# Where to Buy Weejuns



## Bebop15 (Jul 16, 2008)

Does anyone know where I can find a list of Bass outlet stores on the internet? Or, does anyone know of an outlet chain which carries Weejuns? I basically need to try shoes on before I buy, so ordering of the web is out.

Thanks


----------



## anglophile23 (Jan 25, 2007)

I won a brand new made in the USA pair on Ebay


----------



## wolfhound986 (Jun 30, 2007)

Though you said that you didn't want to buy them on the internet, zappos.com has a generous return policy, you can print out your own shipping label as well, just order two pairs and send back the one that doesn't fit.

Perhaps this Weejun?:


----------



## videocrew (Jun 25, 2007)

wolfhound986 said:


> Though you said that you didn't want to buy them on the internet, zappos.com has a generous return policy, you can print out your own shipping label as well, just order two pairs and send back the one that doesn't fit.
> 
> Perhaps this Weejun?:


They're $97 on Zappos, ~$50 at any Bass outlet. They also have them at DSW.

https://maps.google.com/maps?f=q&so...+factory+outlet+new+york,+ny&btnG=Search+Maps There's your best bet IMO.


----------



## Bebop15 (Jul 16, 2008)

Thanks everyone, will probably try DSW, there's one relatively nearby.


----------



## Reddington (Nov 15, 2007)

Most Chelsea Premium Outlets have a Bass store. Here's a link to find an outlet nearest you: https://www.premiumoutlets.com/centers/

Cheers.


----------



## Penang Lawyer (May 27, 2008)

Bebop15 said:


> Does anyone know where I can find a list of Bass outlet stores on the internet? Or, does anyone know of an outlet chain which carries Weejuns? I basically need to try shoes on before I buy, so ordering of the web is out.
> 
> Thanks


Try Harriman or Riverhead malls. Macy's may carry them and you can try them on for size then order via the mail.


----------



## Topsider (Jul 9, 2005)

videocrew said:


> They're $97 on Zappos, ~$50 at any Bass outlet. They also have them at DSW.


E-shoes has them for $85, and also carries narrow and wide sizes, which are often difficult to find in the outlets: https://www.e-shoes.com/menbasweej.html


----------



## mommatook1 (Apr 17, 2008)

Reddington said:


> Most Chelsea Premium Outlets have a Bass store. Here's a link to find an outlet nearest you: https://www.premiumoutlets.com/centers/
> 
> Cheers.


I had no idea those outlet malls were a chain... I used to live near the one in Camarillo, CA and loved it. Looks like I'll be able to access the one in Leesburg after my next move.
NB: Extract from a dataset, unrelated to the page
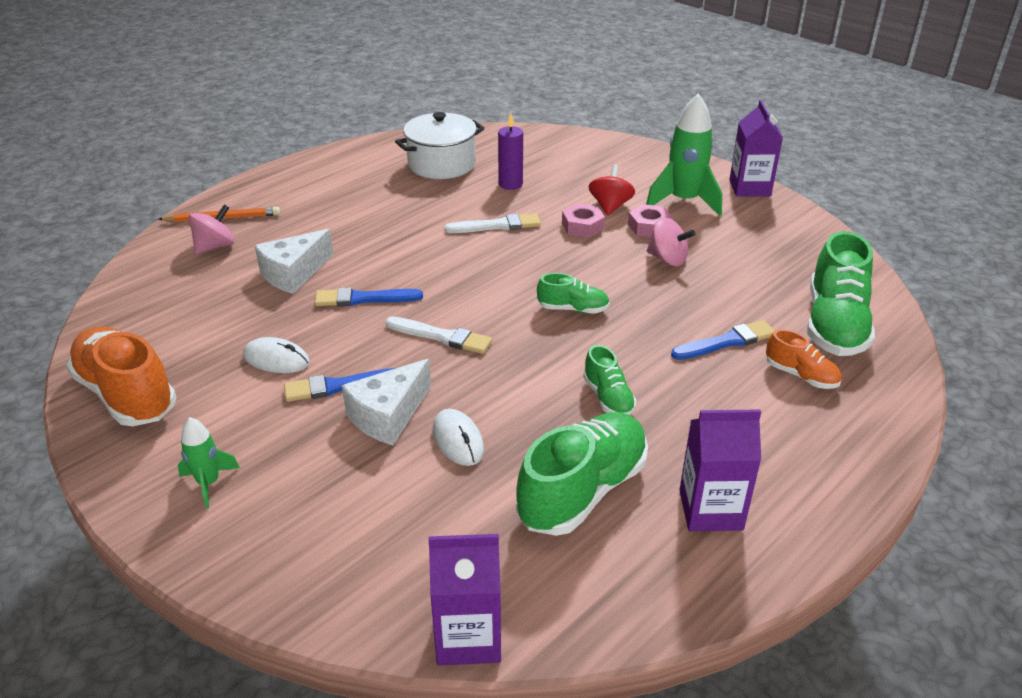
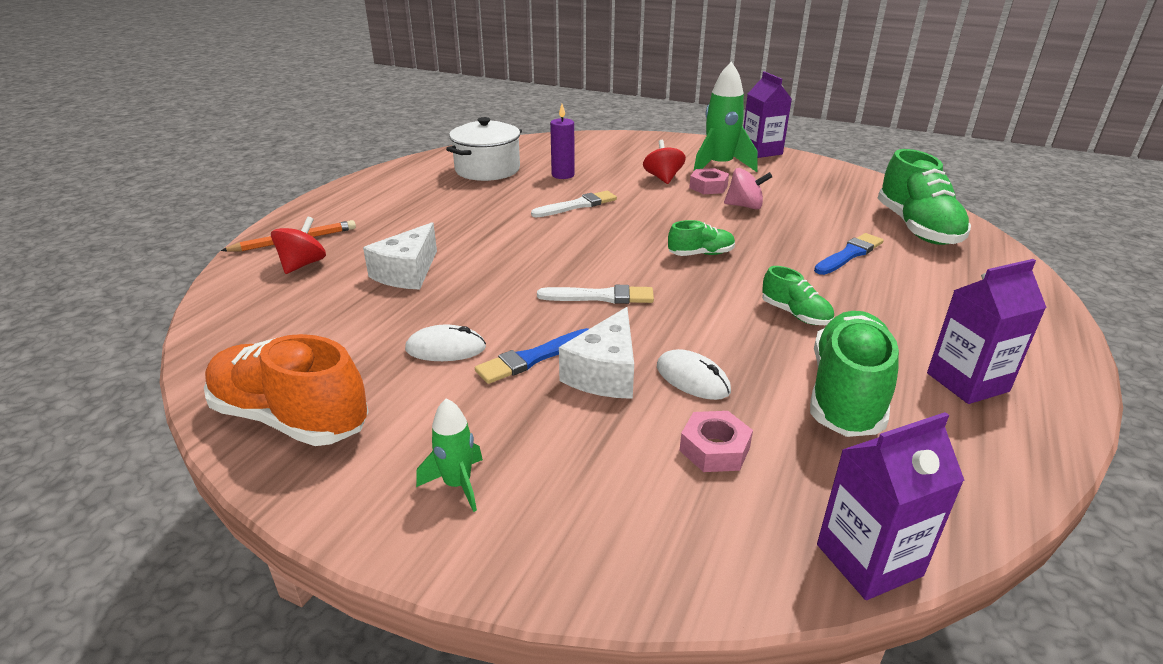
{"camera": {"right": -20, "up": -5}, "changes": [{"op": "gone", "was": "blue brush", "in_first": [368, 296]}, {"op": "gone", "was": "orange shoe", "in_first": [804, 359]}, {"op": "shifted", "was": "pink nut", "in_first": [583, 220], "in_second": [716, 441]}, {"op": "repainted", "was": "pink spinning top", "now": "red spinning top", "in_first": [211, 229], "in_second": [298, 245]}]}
Thanks!


----------



## eagle2250 (Mar 24, 2006)

Reddington said:


> Most Chelsea Premium Outlets have a Bass store. Here's a link to find an outlet nearest you: https://www.premiumoutlets.com/centers/
> 
> Cheers.


Not intending to hijack the thread but, why is it the Bass outlet stores never seem to carry the tan Weejuns (Logans) and only carry them in black or burgundy brush-off leather?

Sorry for any distraction from the original topic!


----------



## Bebop15 (Jul 16, 2008)

Not too sure. Perhaps Bass actually produces less Logans?


----------



## Literide (Nov 11, 2004)

Bebop15 said:


> Does anyone know where I can find a list of Bass outlet stores on the internet? Or, does anyone know of an outlet chain which carries Weejuns? I basically need to try shoes on before I buy, so ordering of the web is out.
> 
> Thanks


If you are in NY and have reason to travel East: Bellport Outlets on 27 in Bellport, or Tanger in Riverhead at the terminus of 495.
The former is about to close I think. The latter has more other stores to see and is on the way to wine country.


----------



## Delafield (Jan 14, 2008)

The Bass outlet in Secaucus had them last time I checked.


----------



## bigCat (Jun 10, 2005)

eagle2250 said:


> Not intending to hijack the thread but, why is it the Bass outlet stores never seem to carry the tan Weejuns (Logans) and only carry them in black or burgundy brush-off leather?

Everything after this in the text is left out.